Carlos A. Trevisi
Uno de los nutrientes
esenciales de la democracia es la puesta en común de la ciudadanía en pos de
intereses que autoricen la convivencia, la cultura de su gente, su ideario; estar
en los demás para poder ser en y con ellos al margen de enfrentamientos ideológicos;
actuar en el ámbito de necesidades comunes; el respeto por las creencias que no
se comparten; la tolerancia; comprometerse participando en un proyecto de vida
común; respetar las instituciones y el poder que emana de ellas; sostener las
comunidades de base anteponiendo la fraternidad y el bien común a las ambiciones
personales de poder; actualizar el ámbito de acción de las ideologías según manda la realidad tan cambiante que
vivimos; luchar por una educación que proponga la imaginación, la voluntad, el
afecto, la inteligencia y la libertad; involucrarse
políticamente; distinguir entre la ley que
regula la convivencia y responde a la moral, y la justicia, que se nutre de la
ética…
En fin, podría lograrse denunciado
la hipocresía, la mentira, el impúdico lucro, la soberbia de los que mandan, las
escaseces que afectan a la educación, a la sanidad, al aparato judicial, a los
ancianos, a los carenciados, a la violencia de género, a la incompetencia de la
administración pública cuando se padeciera…

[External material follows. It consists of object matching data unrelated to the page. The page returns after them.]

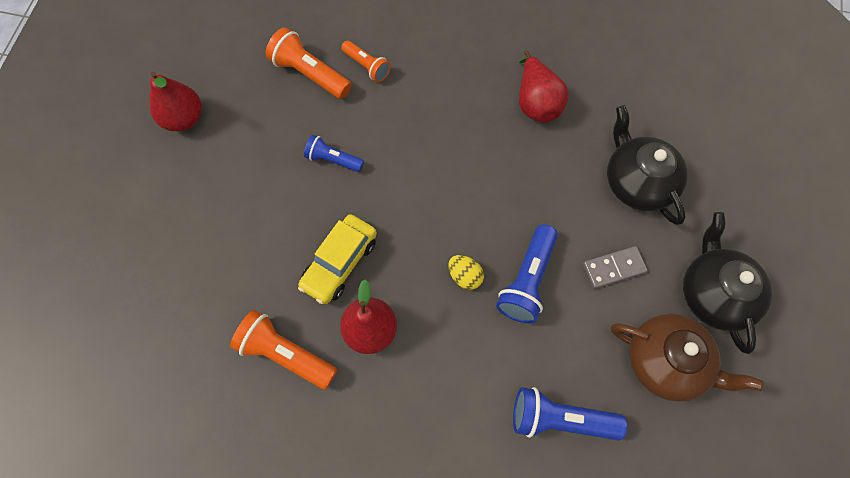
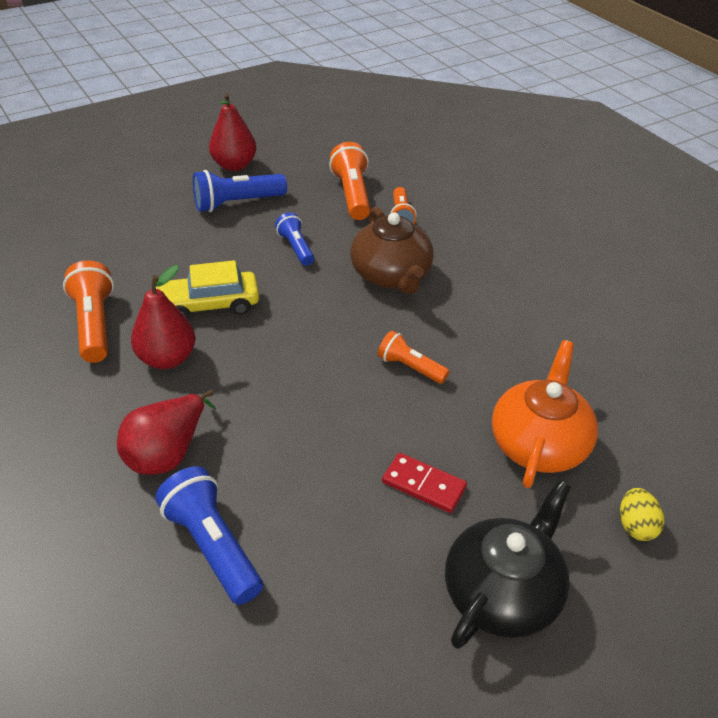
camera: 45 degrees right, 25 degrees down
(465, 276) = (285, 384): yellow egg -> yellow egg (635, 526)
(517, 193) = (410, 367): none -> orange flashlight
(527, 281) = (331, 428): blue flashlight -> blue flashlight (237, 203)
(536, 102) = (514, 324): red pear -> red pear (168, 453)
(614, 268) = (423, 485): grey domino -> red domino
(637, 182) = (539, 443): black teapot -> orange teapot
(666, 362) = (372, 600): brown teapot -> brown teapot (391, 276)

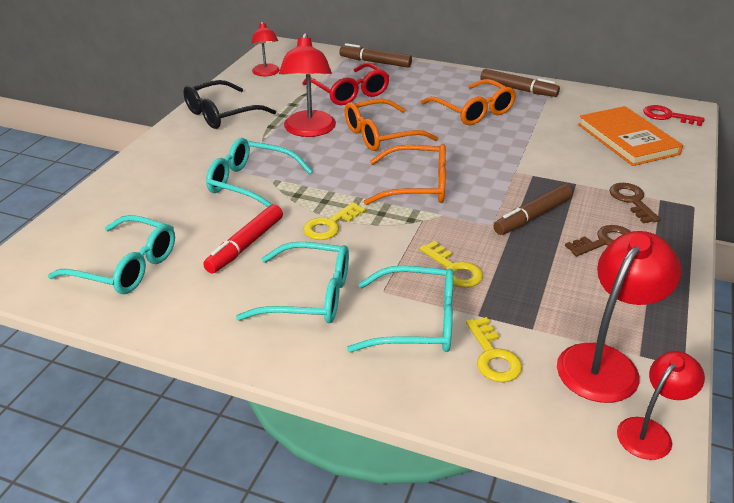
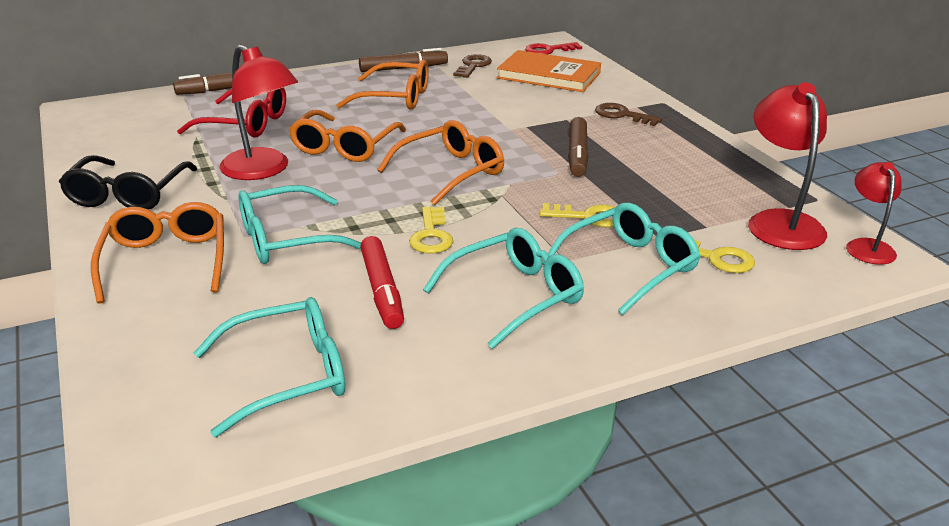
camera: 45 degrees left, 5 degrees down
(178, 165) = (166, 261): none -> orange glasses
(266, 73) = (111, 138): red lamp -> none
(605, 241) = (651, 149): brown key -> brown key (473, 66)

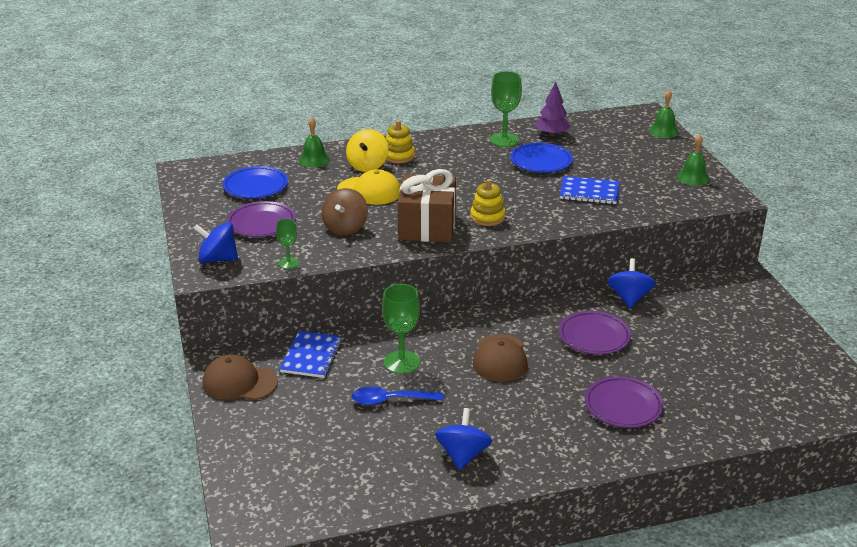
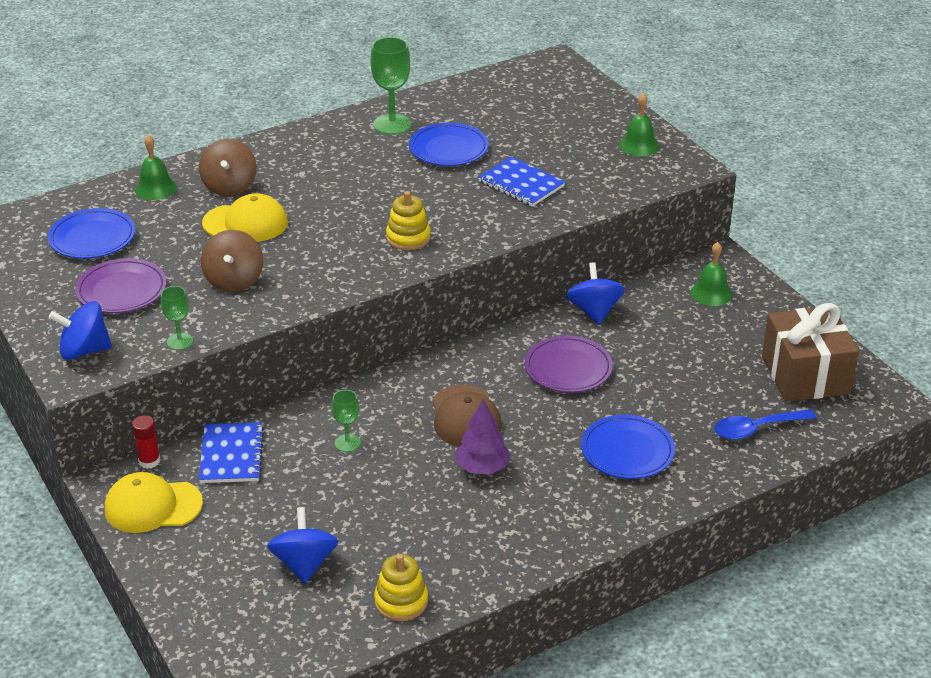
camera: 15 degrees left, 5 degrees up
(239, 382) = (153, 506): brown cap -> yellow cap
(249, 350) = (149, 461): none -> red glue stick
(367, 165) = (229, 186): yellow spinning top -> brown spinning top
(390, 400) = (351, 495): blue spoon -> blue spoon (756, 429)
(399, 156) = (265, 167): yellow stacking toy -> yellow stacking toy (401, 601)
(401, 362) = (347, 443): green goblet -> green goblet, size x0.57
(427, 226) = (337, 262): brown gift -> brown gift (805, 375)
(463, 455) = (461, 547): blue spinning top -> blue spinning top (304, 563)
(552, 134) = (449, 108): purple tree -> purple tree (482, 467)
(589, 192) = (521, 184): blue notebook -> blue notebook turned 45 degrees clockwise
(623, 406) = (627, 451): purple plate -> blue plate
(663, 131) = (585, 84): green bell -> green bell (711, 293)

Todo indica que se va tomando conciencia de que así no se
puede seguir.
Uno de los puntos de partida del cambio se va dando en
educación.
El fracaso
escolar en España tiene raíces muy profundas. No es solo la escolaridad lo que
falla. la familia falla; el afán por tener lo que no estamos en condiciones de
poseer; no asumir lo que significa ser;
nos perdemos en un mundo que nos invita a la diversión,
a tener, lo que nos hace
incapaces de ver la realidad más allá de lo que percibimos; no sabemos elegir,
consecuentemente la realidad nos es ajena: pensamos mal, reflexionamos solo
acerca de lo intrascendente, no alcanzamos el conocimiento mínimo indispensable
para elaborar un proyecto de vida que nos autorice a vivir en común, a estar en los demás para aprender
a ser en ellos y con ellos. Vivimos
amuchados pero en soledad; hemos perdido de vista al Quijote; a Unamuno; a Sorolla,
a Velázquez, a los clásicos que dieron vida a nuestra cultura; los hemos
reemplazados por los ronaldos y los mesis... No usamos nuestra imaginación ni
nuestra capacidad creativa: nos hemos transformados en discos duros, almacenes
de datos, en imbéciles de una cultura de diccionario que guarda en nuestra
memoria cuánto mide el tajo o la altura del Everest, el pretérito
pluscuamperfecto del verbo satisfacer o el binomio suma al cuadrado. No podemos
negar que los maestros somos españoles, que los políticos también lo son, al igual que
lo somos los padres y madres que somos incapaces de darnos cuenta de que lo que
acabamos de leer “ut supra” nos es ajeno, que pertenece a otro mundo no
necesariamente mejor pero fiel a su historia.